Mass layoffs have a long-term impact
- We find that when 1% of a county’s labour force is laid off, the county’s total labour force shrinks by 0.15 percentage points within three years.
Between 2001 and 2011, internal migration, take-up of disability insurance, and early retirement account for three-quarters of the decline in the labour force following a significant economic downturn, with internal migration accounting for more than half. This is consistent with the findings in Blanchard and Katz (1992). Labour force non-participation accounts for the remaining quarter of the decline.
As the country experienced the Great Recession, patterns of labour force exit changed. Workers were twice as likely to exit the labour force following mass layoffs after the start of the Great Recession than before. Even so, the relative importance of migration as the mechanism for the labour force reduction declined substantially, comprising less than a fifth of all exits from 2007-11.
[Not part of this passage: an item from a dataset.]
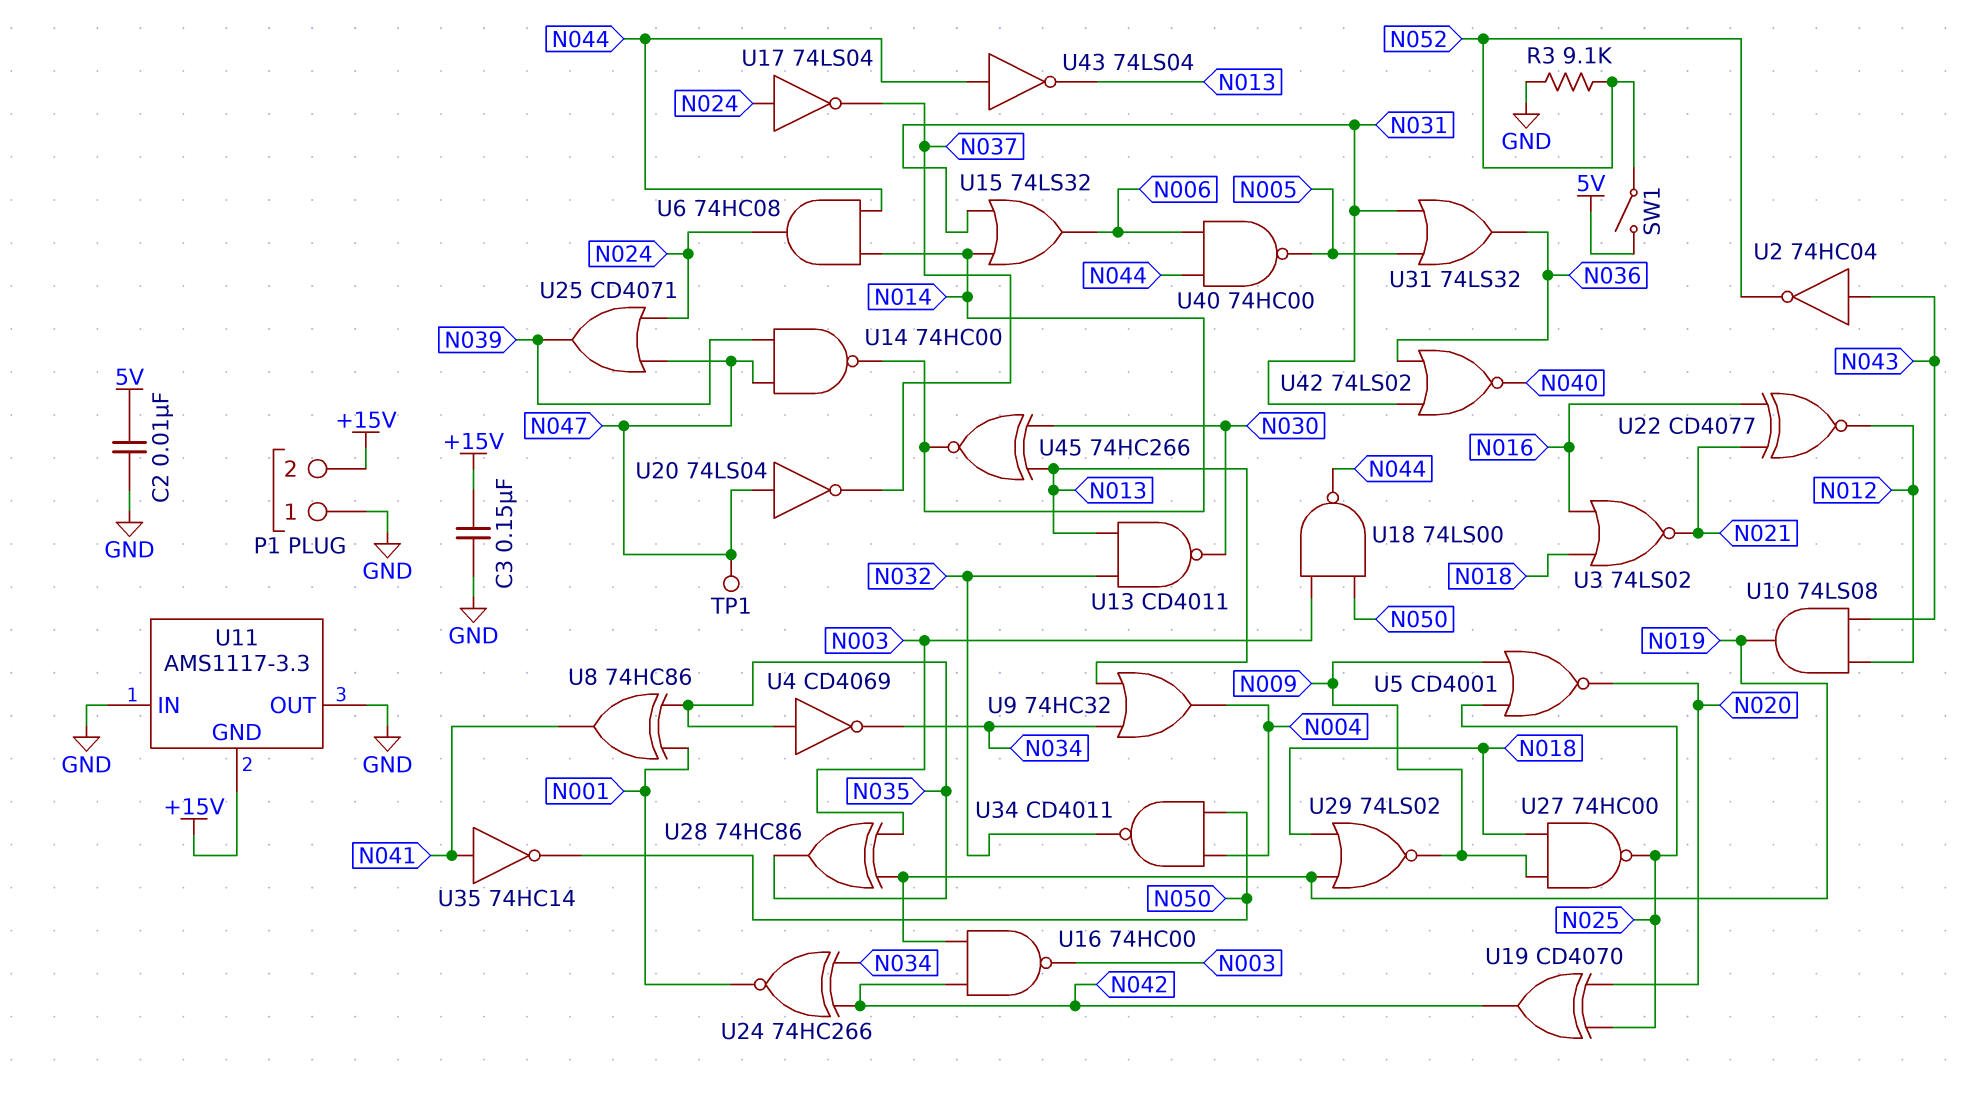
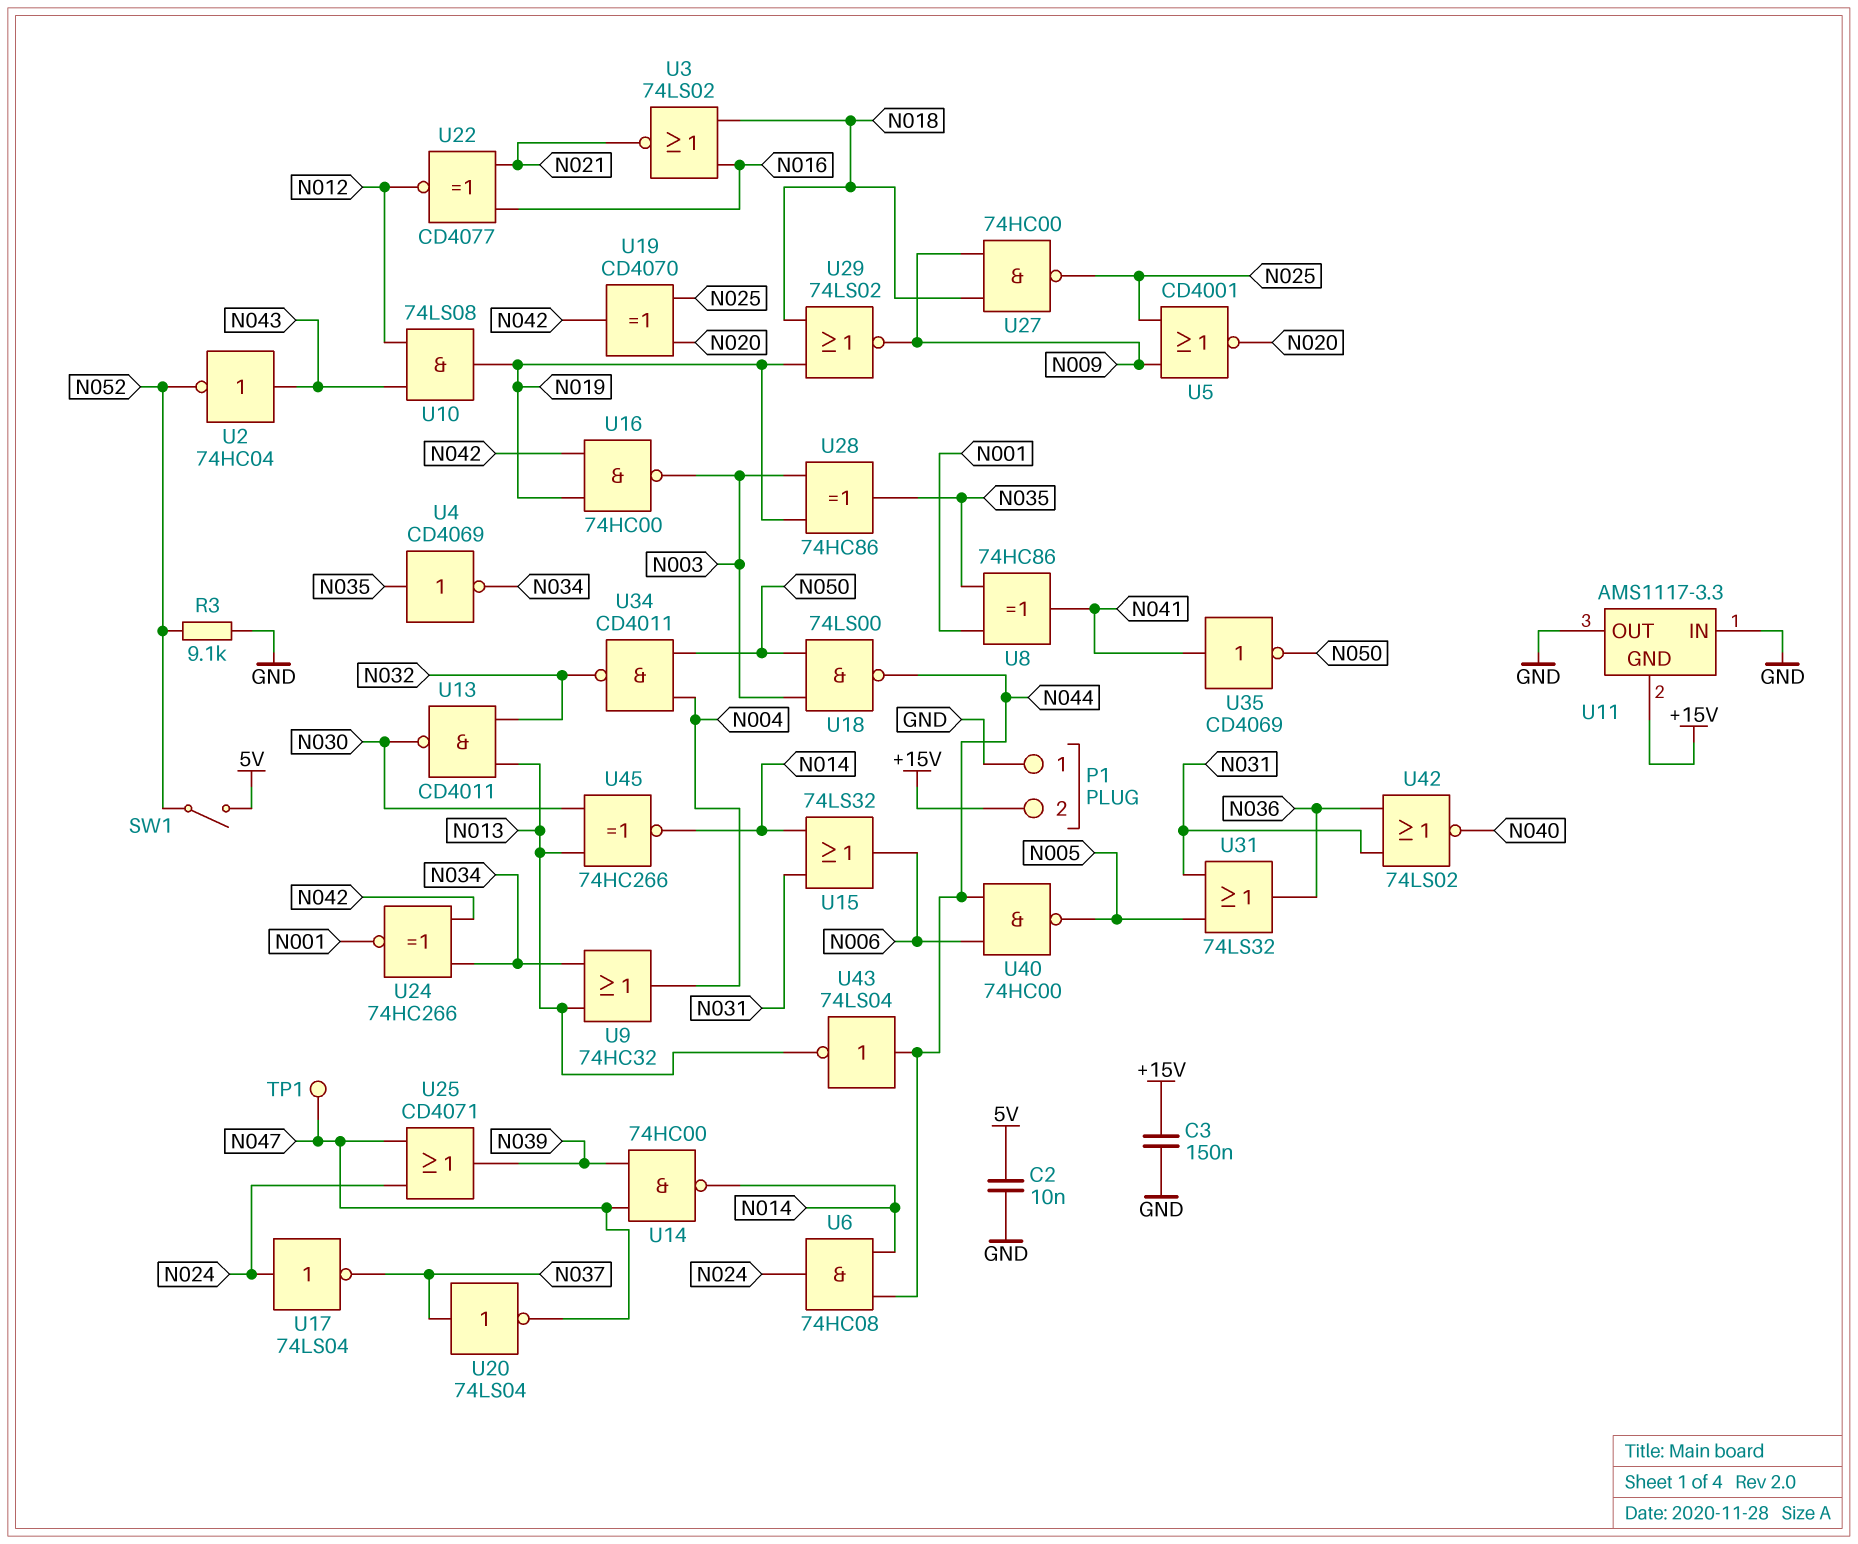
U20: NOT 74LS04 (in N047, out N037) -> NOT 74LS04 (in N037, out N047)
U35: NOT 74HC14 (in N041, out N050) -> NOT CD4069 (in N041, out N050)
This implies that the importance of non-participation has grown, accounting for 60% of exits in the period from 2007 to 2011. Non-participants account for a growing segment of labour force exits, yet we know little about their economic activities. A recent article in the New York Times, for example, discussed this phenomenon, but also pointed to how little is known about the daily lives of these non-participants and the reasons for their long-term exits from the labour force (Cox 2014).
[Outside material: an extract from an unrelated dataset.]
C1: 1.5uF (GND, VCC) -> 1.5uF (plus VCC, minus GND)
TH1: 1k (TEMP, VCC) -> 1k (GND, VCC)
Following a mass layoff, applications for disability insurance increase as well, particularly for workers over 55 years old. This finding is driven by a larger response to mass layoffs during the Great Recession. Our results show that this effect can explain five percent of the change in the labour force following a mass layoff.
Finally, we find significant geographic differences in the relative importance of different types of labour force exit. In urban counties, rates of labour force exit are a third as high as in rural counties, reflecting the higher density of employment opportunities in cities. In rural counties, workers were less likely to move away than in urban counties, and were more likely to become non-participants.
In light of the recent Great Recession, we continue to learn about how large economic downturns directly affect workers in a variety of ways. Here, we document that following an adverse demand shock, individuals exit local labour markets primarily through migration, although that has become less prominent in the Great Recession. Faced with declining economic prospects, workers are becoming more likely to stay put, without re-entering the labour market. While our research documents the increase in non-participation following adverse labour demand shocks, more needs to be done to understand what effect this phenomenon has on the broader economy. In particular, little research has been done on the effect of non-participation on wages and employment prospects for those seeking work, or on the long-term effects labour force exit has on a worker’s human capital.
Authors’ note: The research described in this article was undertaken while Andrew Foote was at University of California, Davis. Any opinions and conclusions expressed herein are those of the author and do not necessarily represent the views of the U.S. Census Bureau. The research in this article does not use any confidential Census Bureau information.